Up until now, all of the Android devices available have been considered high-end, but the HTC Tattoo is intended to bring Android down to a more affordable price point. Unfortunately, lowering the price means making a few sacrifices. While it still manages a 3.2 MP camera, 256 MB of RAM, and 512 MB of ROM, running on the same 528 MHz processor from its fellow HTC phones, it makes a considerable sacrifice in screen size and resolution. Down from the usual 3.2" at 320x480, the screen has been dropped to a mere 2.8" at 240x320, and perhaps more importantly, it makes use of a resistive touch screen, versus the generally better capacitive touch screen of its big brothers. But this might not be such an issue, seeing that the Tattoo will run HTC’s amazing SenseUI. The Tattoo is expected to launch in early October in Europe, but there are no explicit plans on migrating to the United States. Nonetheless, an affordable smart phone is something just about any carrier can use. Perhaps AT&T will use this as an opportunity to jump on the Android bandwagon.
Huawei may not be a name you associate with mobile phones.
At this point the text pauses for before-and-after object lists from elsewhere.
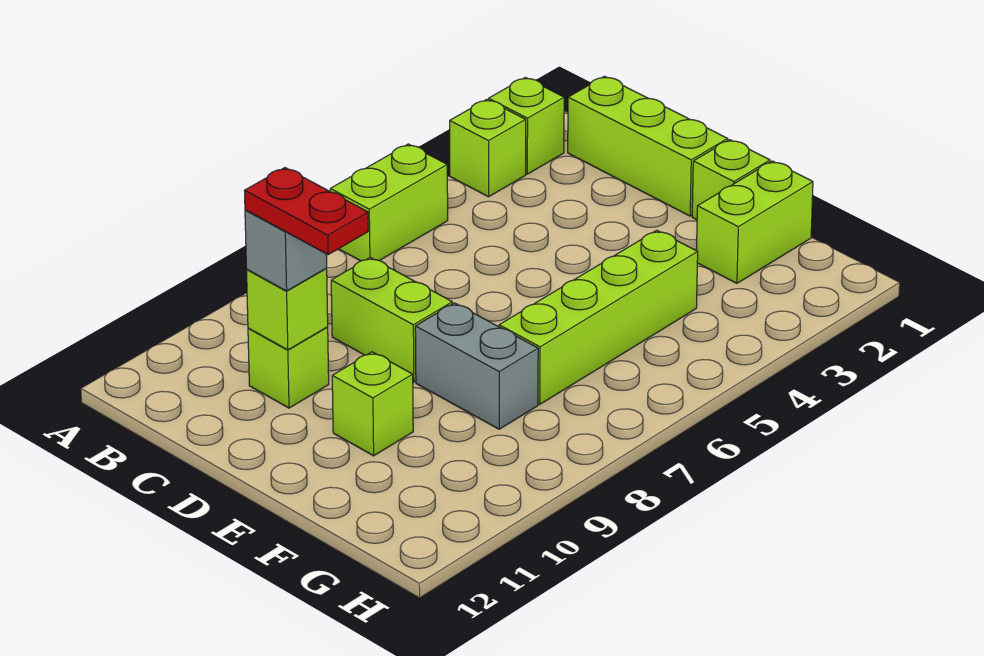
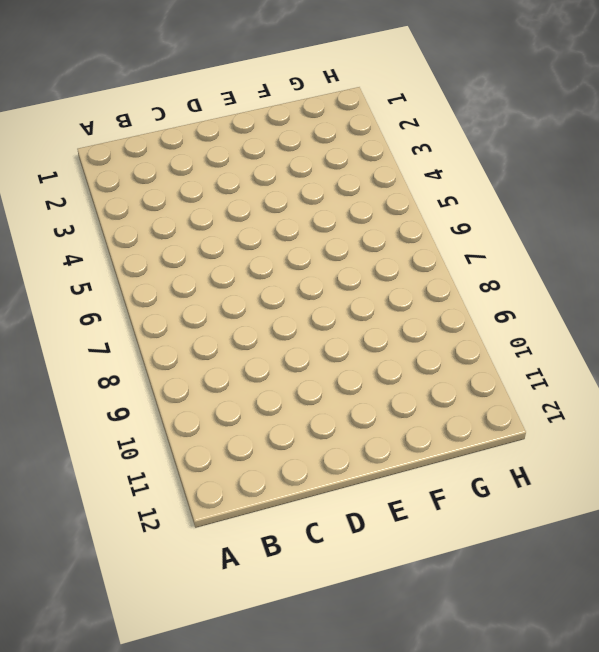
none -> lime brick A2 level 1
none -> lime brick A3 level 1
none -> lime brick A5:A6 level 1

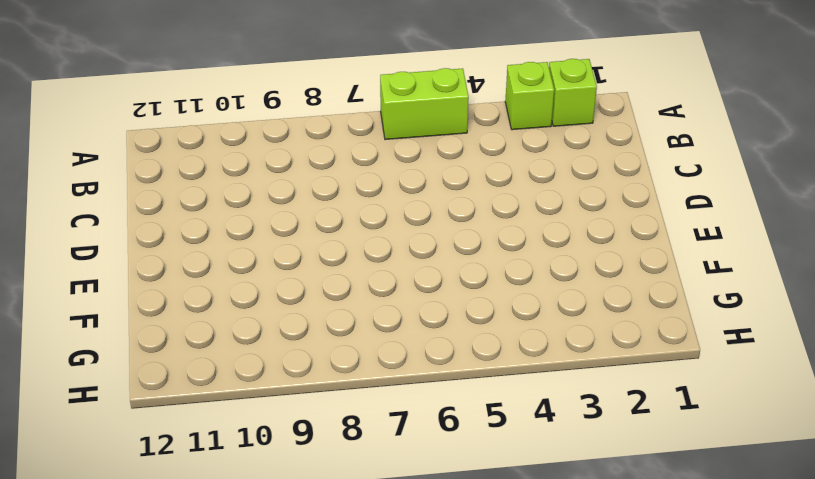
none -> lime brick B1:D1 level 1
none -> lime brick C8:D8 level 1
none -> lime brick C10 level 1

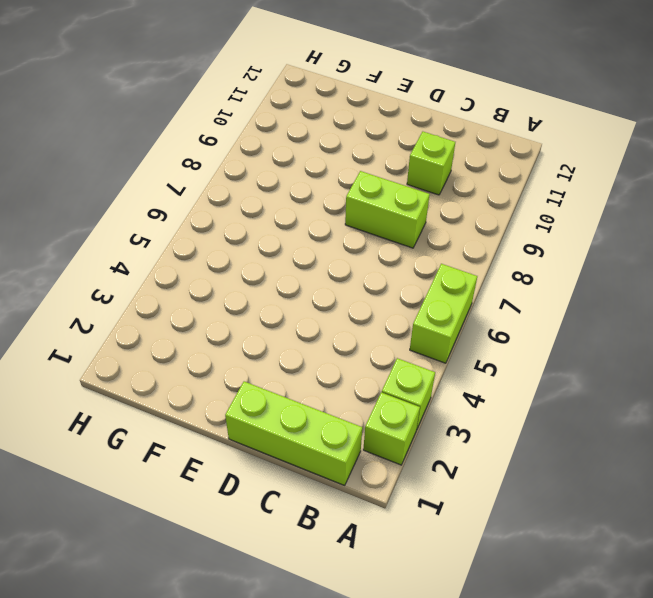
none -> lime brick E1 level 1
none -> grey brick E8:F8 level 1
none -> lime brick E10 level 1

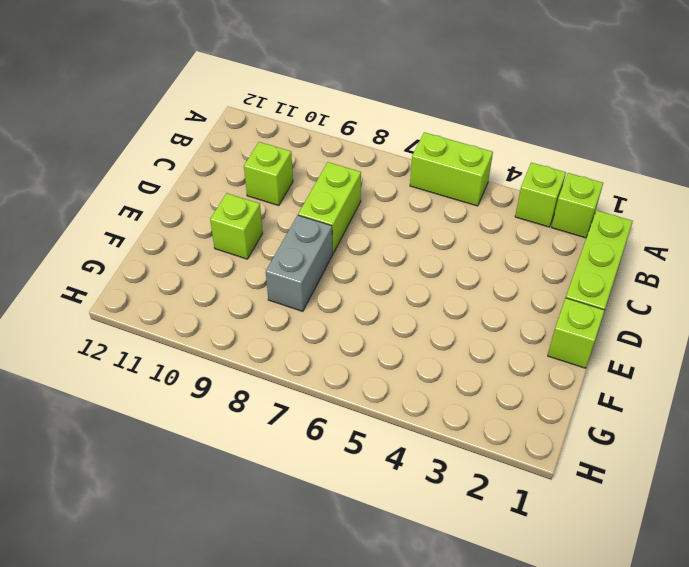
none -> lime brick F1:F2 level 1
none -> lime brick F4:F7 level 1
none -> lime brick C10 level 2

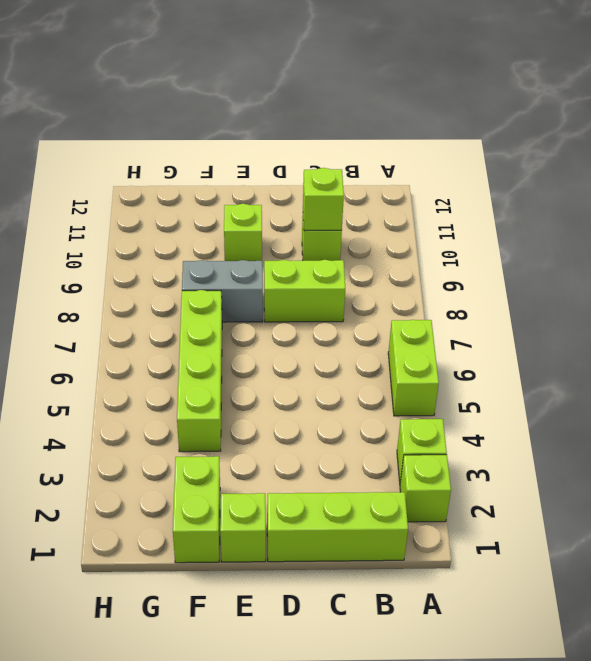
none -> grey brick C10 level 3
none -> red plate C10:D10 level 4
In fact, it may not even be a name you’ve heard at all. However, Huawei is a leading company in data communications, so an Android phone certainly isn’t out of reach. The U8230 is a very ambitious dive into the Android arena. It is expected to have a 3.5" capacitive touch screen, much like the iPhone, but perhaps taking it a step further, using an OLED display. On the reverse side, there is a 3.2 MP camera, which is another iPhone-like feature. Even the general design is very iPhone-like. It’s fairly evident that the U8230 is intended to be a direct competitor to Apple's famous smart phone, capable of going blow for blow with its hardware. While the launch date is undisclosed, it’s rumored that T-Mobile will scoop up the U8230 and call it the Pulse, to be released by October 2, at least in The Netherlands.
As rumor had it, LG has been poking around with Android for a while and now it has something to show for it, the LG Etna. It has a 3" touch screen with a full slide-out QWERTY keyboard, which could give it an edge over the iPhone and other competing touch-only Android phones. The Etna also has a 5 MP camera, giving it another leg up on the iPhone, but its 3" screen could seem a bit dwarfed compared to the iPhone's roomier 3.5-incher. One would hope that LG might follow by example and create a customized interface for the Etna, but as photographs have revealed, it appears to be running the generic Android UI. Seeing as though there is no official launch date as of yet (it is set to launch in Europe first, though), there’s still time for a bit of customization. Fingers crossed.